COMPARATIVE STUDY
JOURNAL ARTICLE
RANDOMIZED CONTROLLED TRIAL

Scheduled follow-up after a pediatric emergency department visit for asthma: a randomized trial

Joseph J Zorc, Richard J Scarfone, Yuelin Li, Travis Hong, Melina Harmelin, Lev Grunstein, Jalal B Andre et al.
Pediatrics 2003, 111 (3): 495-502
12612227

OBJECTIVES: Follow-up with a primary care provider (PCP) is recommended after an emergency department (ED) visit for asthma to assess clinical status and develop a management plan to improve future care. However, previous ED-based studies of urban children with asthma have reported low follow-up rates. The objective of this study was to determine whether scheduling an appointment at the time of an ED visit improves PCP follow-up for urban children. A secondary goal was to assess the effect of this intervention on short-term health outcomes and the use of recommended preventive controller medications.
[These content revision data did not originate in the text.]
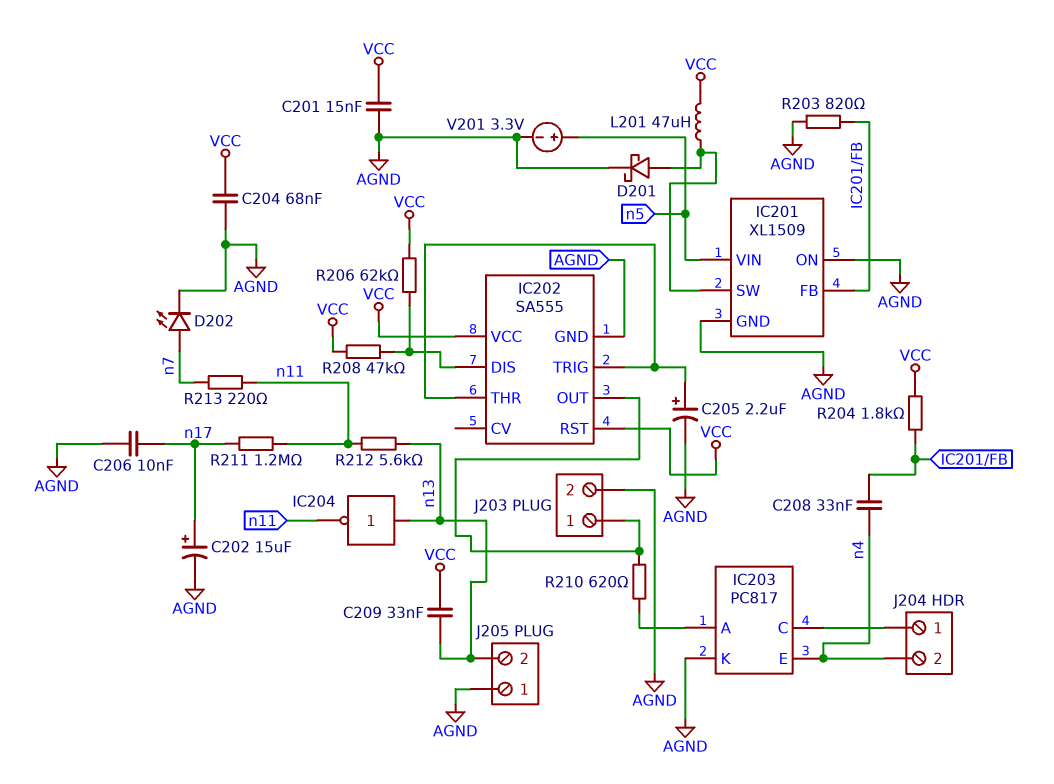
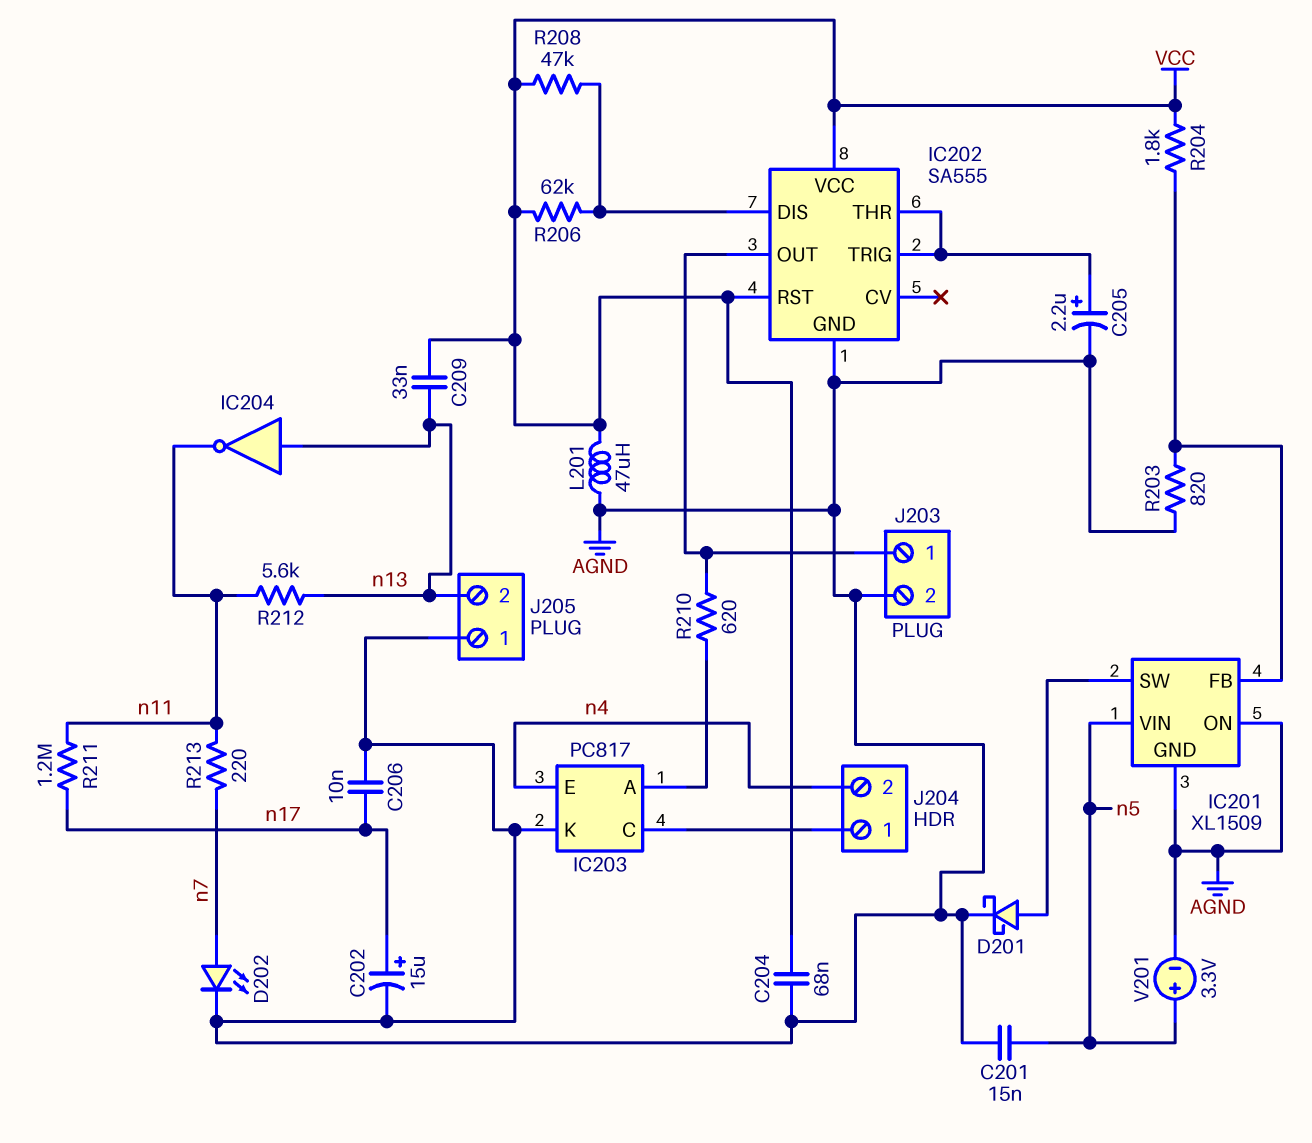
C201: 15nF (AGND, VCC) -> 15nF (AGND, n5)
C208: 33nF (IC201/FB, n4) -> none
L201: 47uH (IC201/SW, VCC) -> 47uH (AGND, VCC)

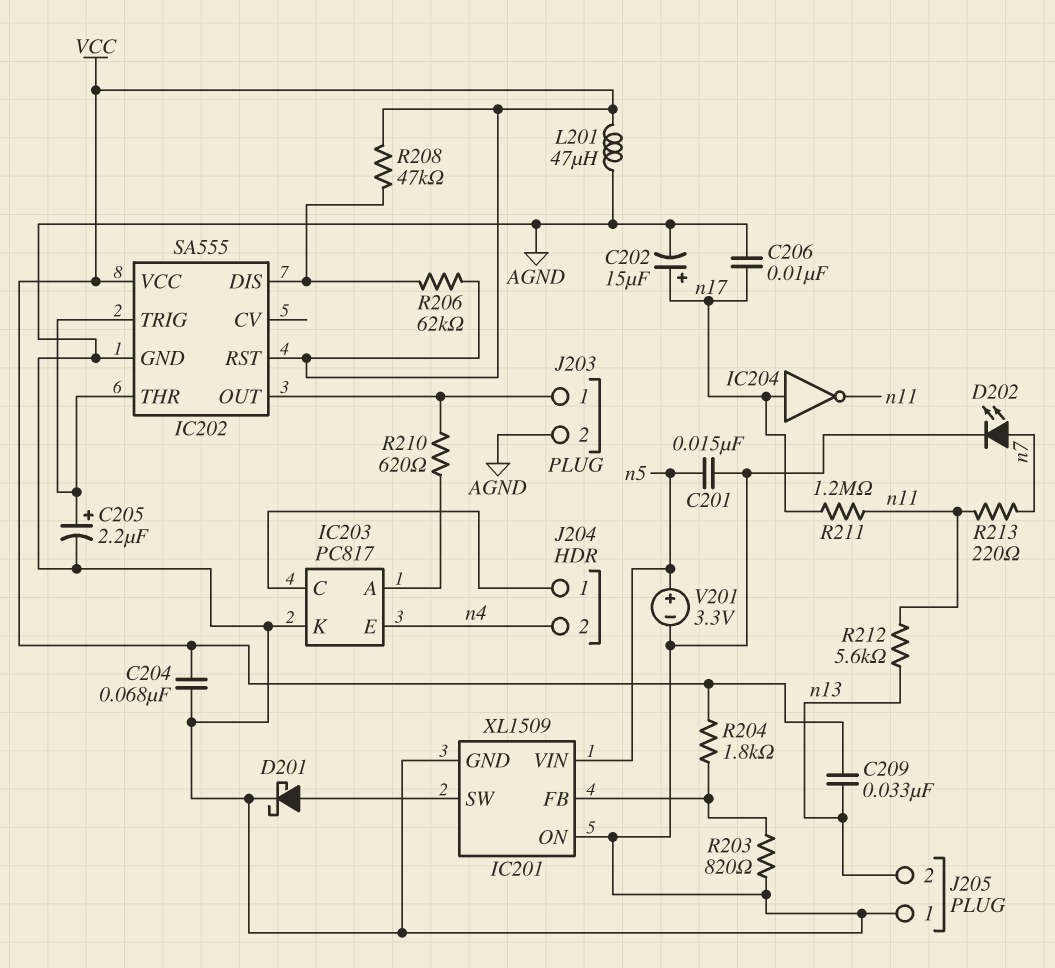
IC204: NOT (in n13, out n11) -> NOT (in n17, out n11)

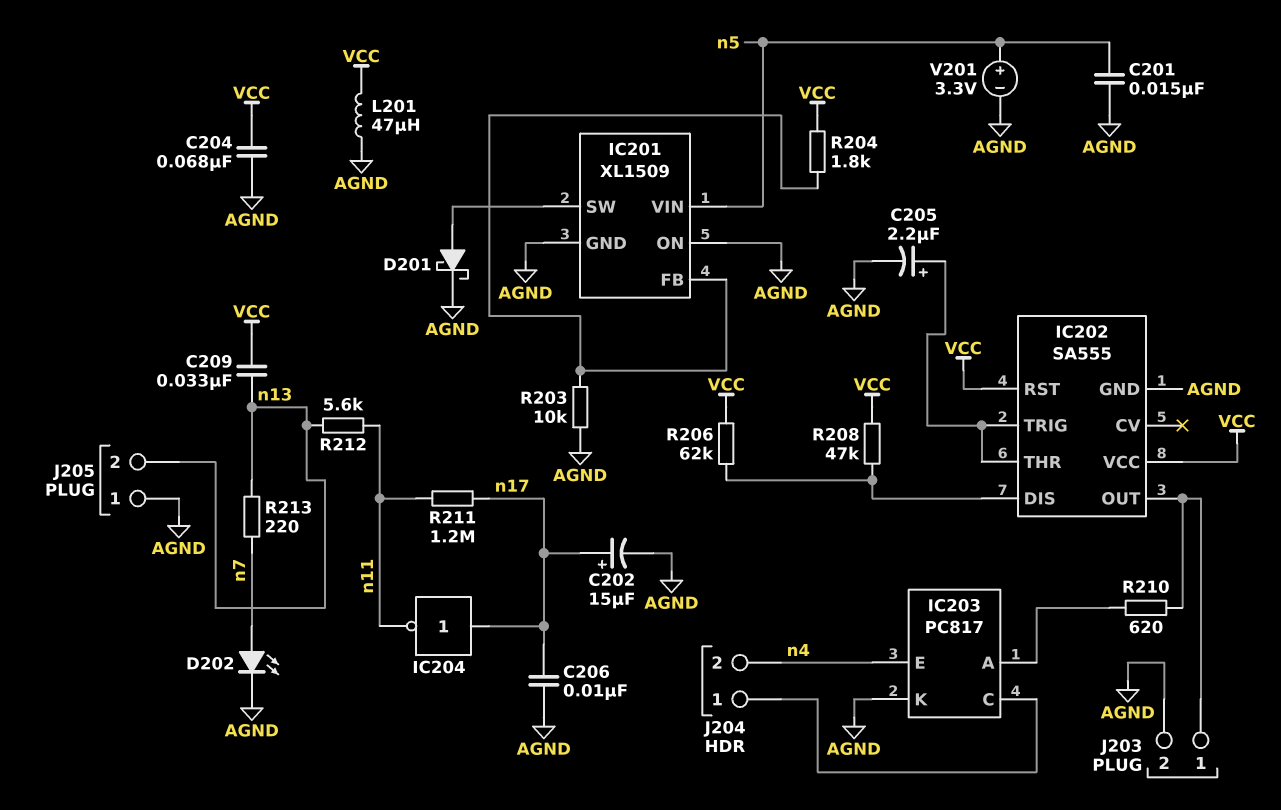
R203: 820 (AGND, IC201/FB) -> 10k (AGND, IC201/FB)
R213: 220 (n7, n11) -> 220 (n7, n13)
METHODS: This randomized trial enrolled a convenience sample of children who were 2 to 18 years old and discharged after treatment for acute asthma in an urban children's hospital ED. Both intervention and control subjects were instructed to follow up with their PCP within 3 to 5 days. Study staff assisted intervention subjects to call their PCP from the ED and schedule an appointment. When follow-up could not be scheduled, assistance continued after ED discharge by telephone until an appointment date was confirmed. Study outcomes included PCP visits, asthma-related morbidity, and daily use of preventive medication 4 weeks after the ED visit. Outcomes were assessed by telephone interview and confirmed by PCP record review.

RESULTS: A total of 278 eligible subjects were enrolled over 8 months; intervention and control groups were similar by demographic variables and PCP type as well as by asthma history, symptoms, and previous medication use. Only 38% of subjects reported using a daily controller medication, although 70% described persistent asthma symptoms for which these are recommended. For the intervention group, follow-up appointments were successfully obtained during the ED visit for 24% of subjects; when unsuccessful, a median of 3 telephone calls (range: 1-14) were needed to confirm that an appointment had been scheduled. During the 4 weeks after the ED visit, intervention subjects were more likely than controls to follow up with their PCP (64% vs 46%; relative probability for follow-up: 1.4; 95% confidence interval: 1.1-1.7). Study groups did not differ in return ED visits, missed school or work, or the percentage reporting daily use of a controller medication (58% vs 54%) 4 weeks after the ED visit. The median time to the next PCP visit was shorter among intervention subjects (13 vs 54 days).

CONCLUSIONS: Scheduling an appointment after an ED visit increased the likelihood that urban children with asthma would follow up with a PCP. An appointment could not be obtained during the ED visit for most children. Other interventions are needed to improve linkage between ED and primary care for asthma and to improve the use of controller medications.